Thai Airways is blaming lower-than-expected revenue on a drop in Chinese tourism, further exacerbated by Chinese trade tensions with the United States.

The argument goes like this:

  • In the first quarter, the number of Chinese tourists in Thailand has decreased by 1.7% (compared to the same period last year), threatening Thai Airways’ revenue goals for 2019
  • China and the USA are experiencing trade tensions
  • Therefore, the drop in tourism is due to uncertainty over a potential trade.

Perhaps you can detect a degree of skepticism. Certainly the trade skirmish with the USA may potentially explain the drop in air traffic, but maybe its just growing competition and a rapidly-developing luxury travel market within China?
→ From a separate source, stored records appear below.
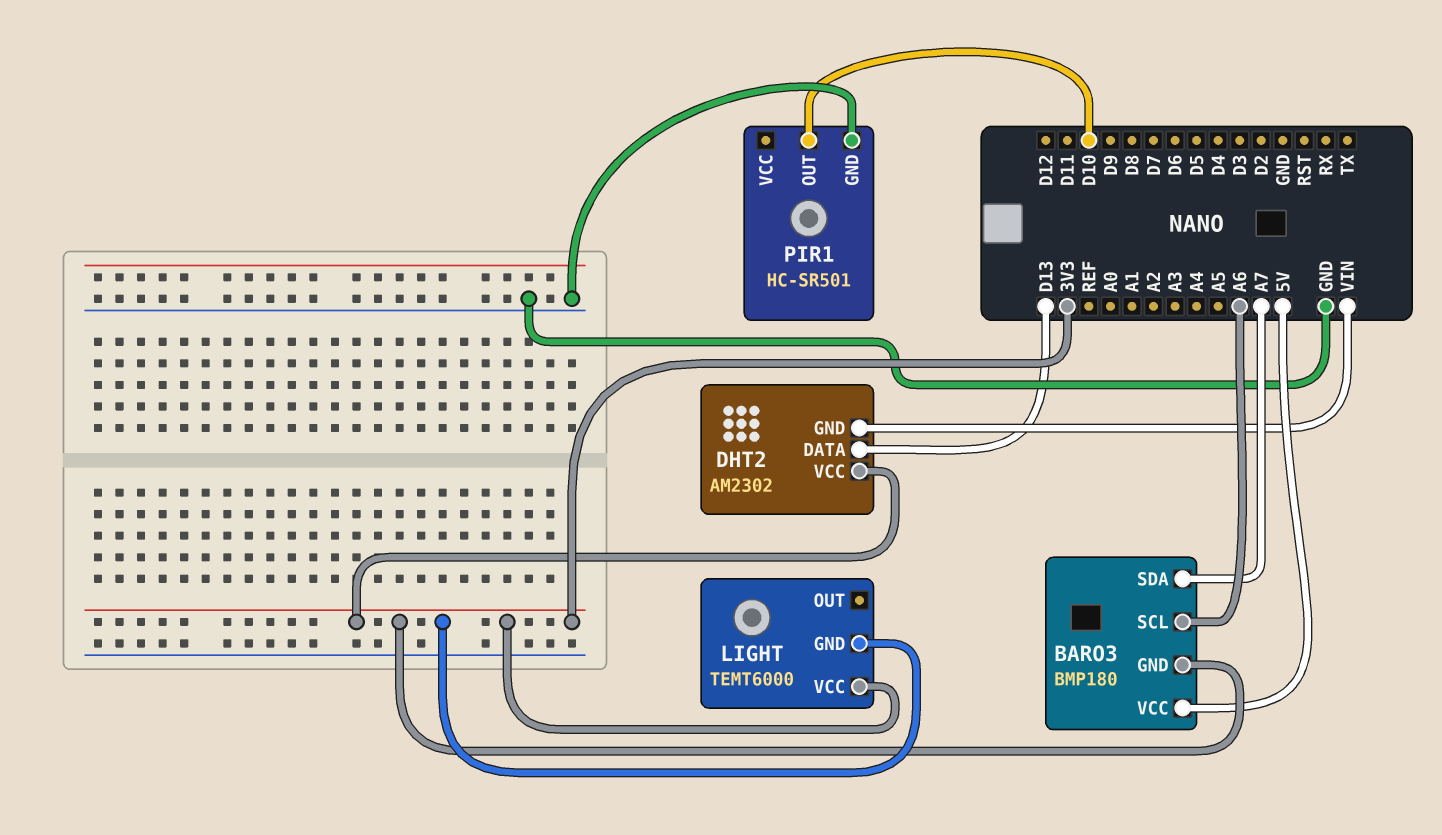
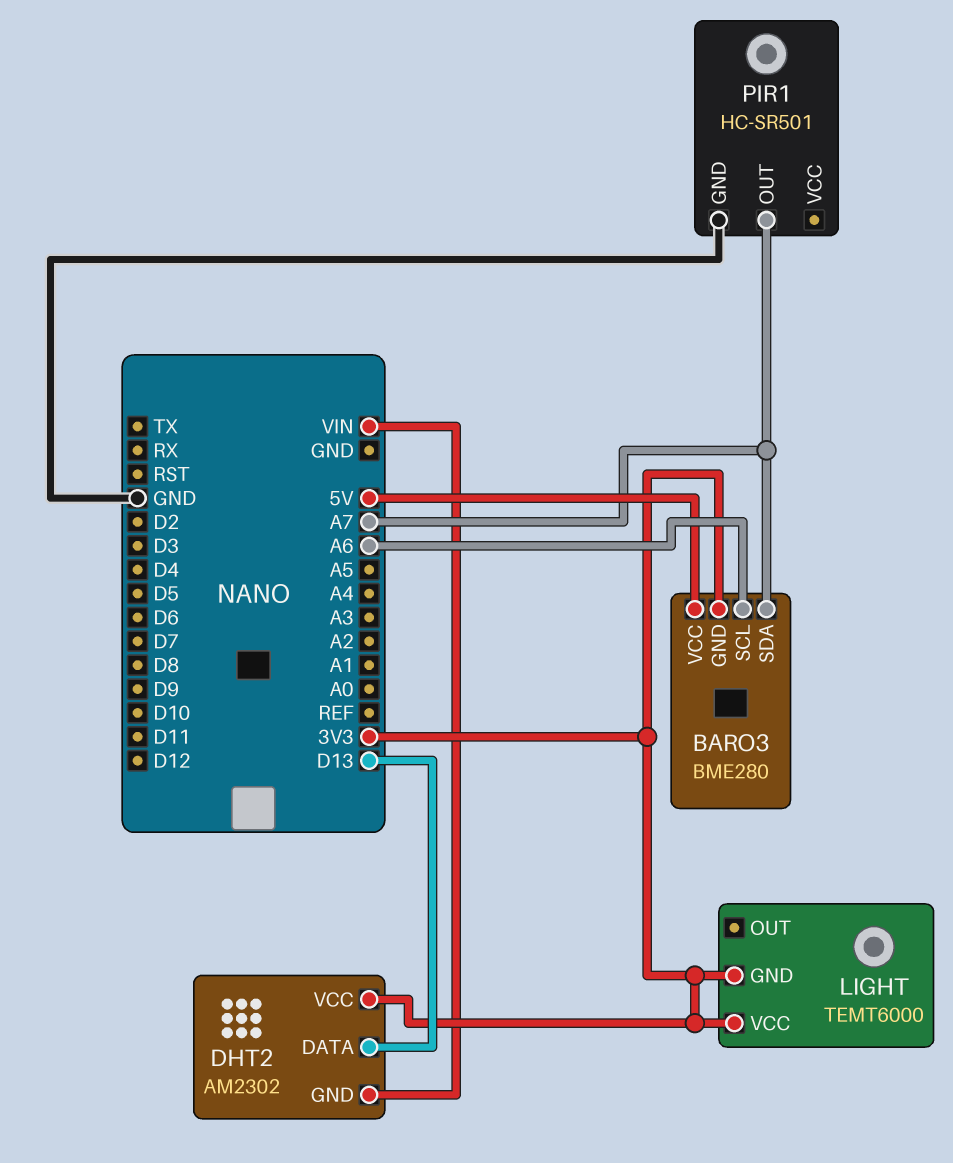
BARO3: BMP180 -> BME280
PIR1 pin OUT: D10 -> A7

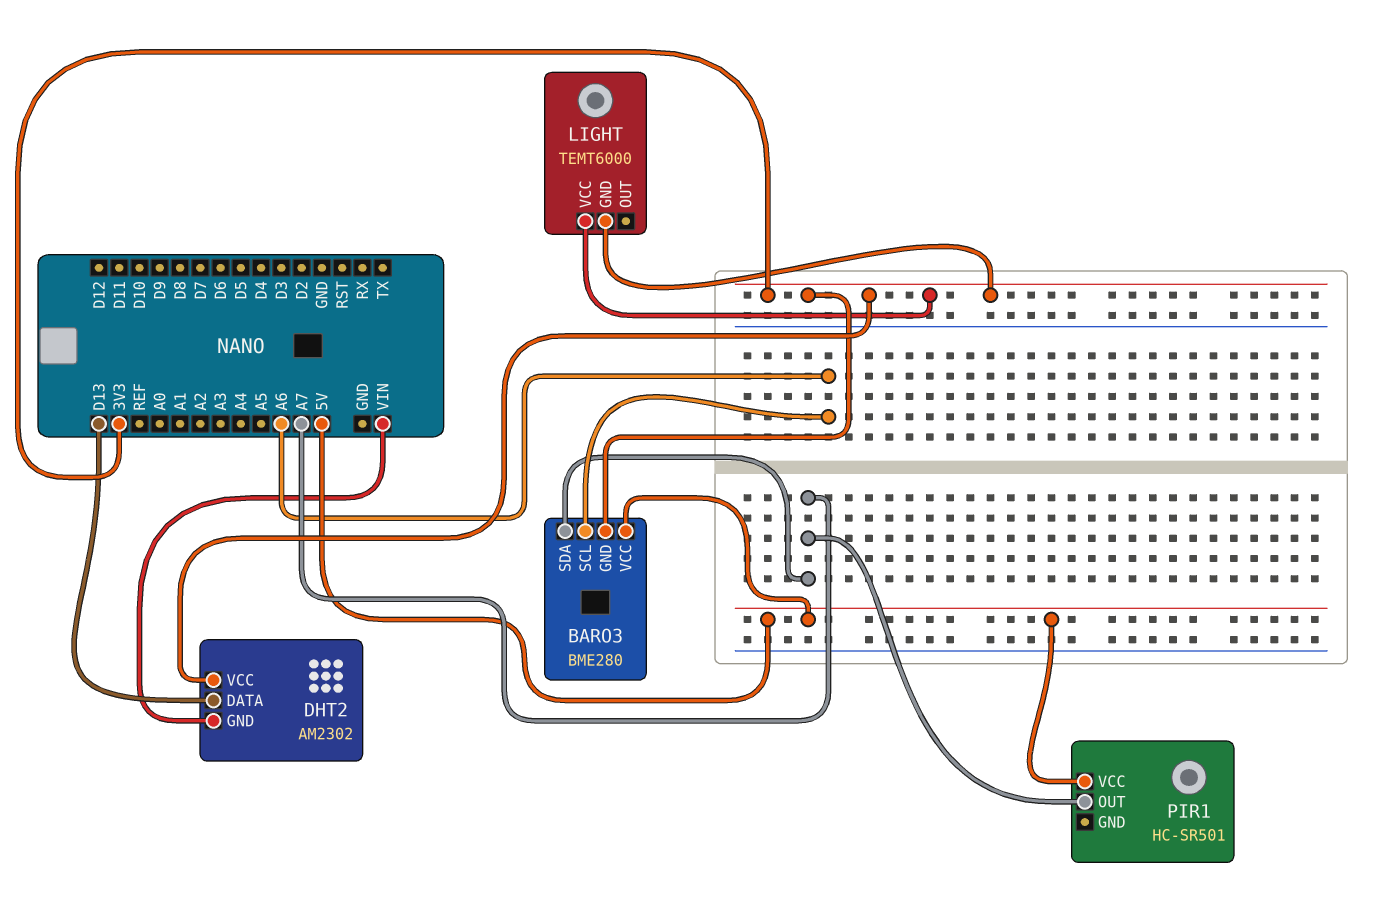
PIR1 pin GND: GND -> none
PIR1 pin VCC: none -> 5V

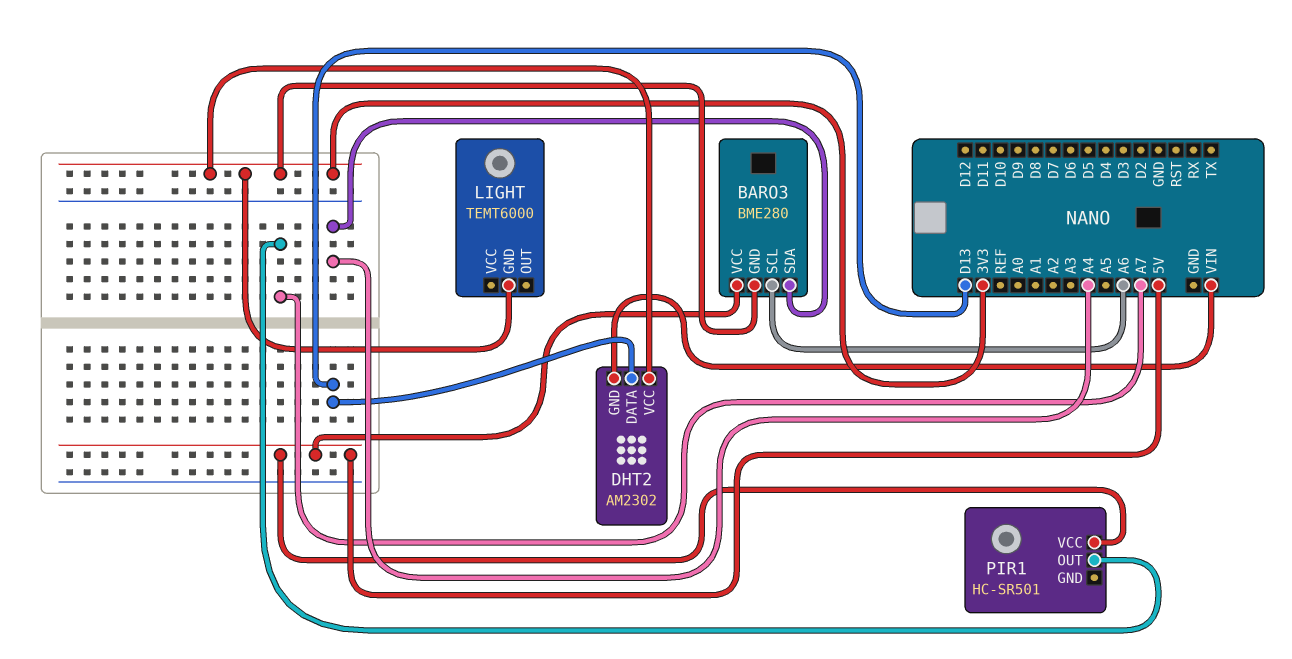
BARO3 pin SDA: A7 -> A4
LIGHT pin VCC: 3V3 -> none

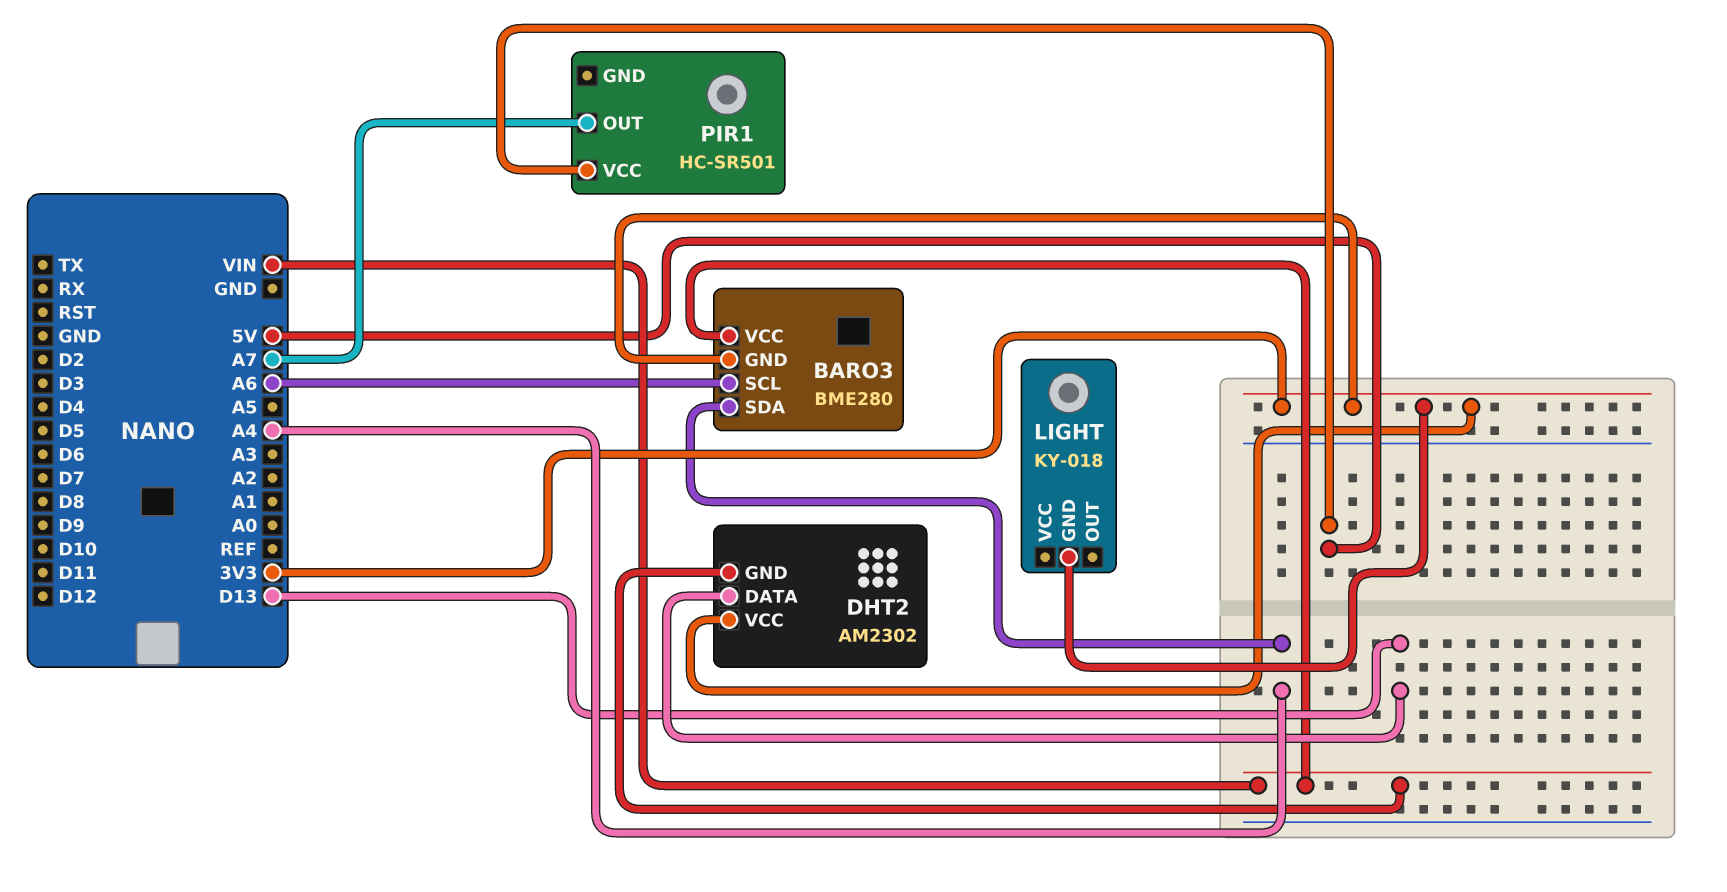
BARO3 pin VCC: 5V -> VIN
LIGHT: TEMT6000 -> KY-018

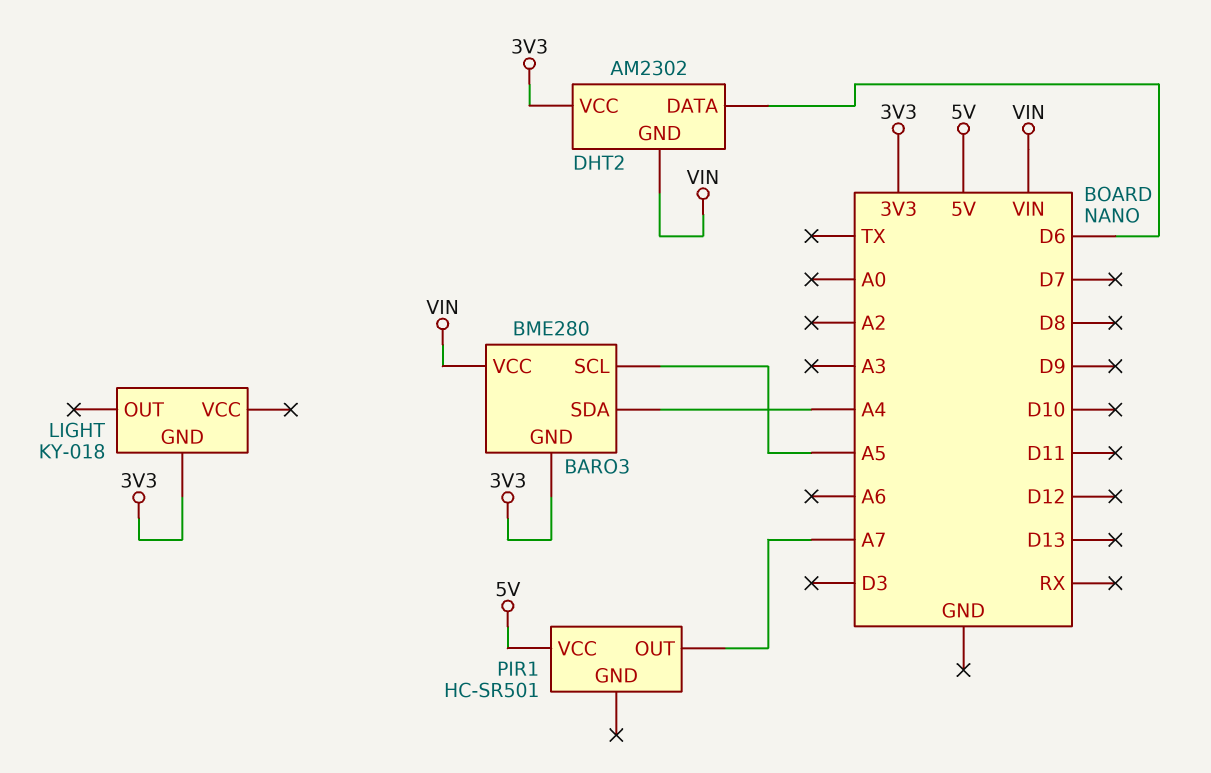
BARO3 pin SCL: A6 -> A5
DHT2 pin DATA: D13 -> D6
Or budget carriers attracting Chinese tourists to Kuala Lumpur, Singapore, or Ho Chi Minh City instead? And Thailand remains the top tourist destination for Chinese travelers. Wouldn’t a trade war with the USA deter some from visiting the USA who would instead choose…Thailand?

When pressed for more info, the airline simply offered boilerplate verbiage:

Thai has to evolve and adapt to a dynamic market place. It has to continuously review its costs, business plans, risk management on the fuel price, and currency volatility.

Yes, that’s hardly insightful.

Thai continues to wrestle with its very foundation. Embrace the full service model or try to emulate the low-service competition? Both paths are fraught with peril in the highly-competitive Southeast Asian market.

Goal = Ancillary Revenue

In a statmeent to the Bangkok Post, Thai added:

We must think out of the box to find new ways of increasing revenue as well as be more efficient and effective by redesigning work processes for a better future.

Thai is focused on raising ancillary revenue. As it seeks to return to profitability by year end, the carrier is moving forward with plans to lease or acquire 23 new aircraft. But new aircraft alone won’t solve the revenue issue. I doubt baggage fees or buy-on-board meals will help much either. Thai Airways’ problems are much more structural and no one appears to have the will or the political capital to make the sort of painful personnel cuts that might put the carrier back on the road to financial health.


Maybe it is trade tensions with the USA that are causing a drop in Chinese passengers to Thailand. Maybe not. But in either case, Thai must position itself to adjust to the changing world around it. Speaking purely as an outside observer and semi-regular passenger, for far too long Thai has been stuck in the rut of status quo.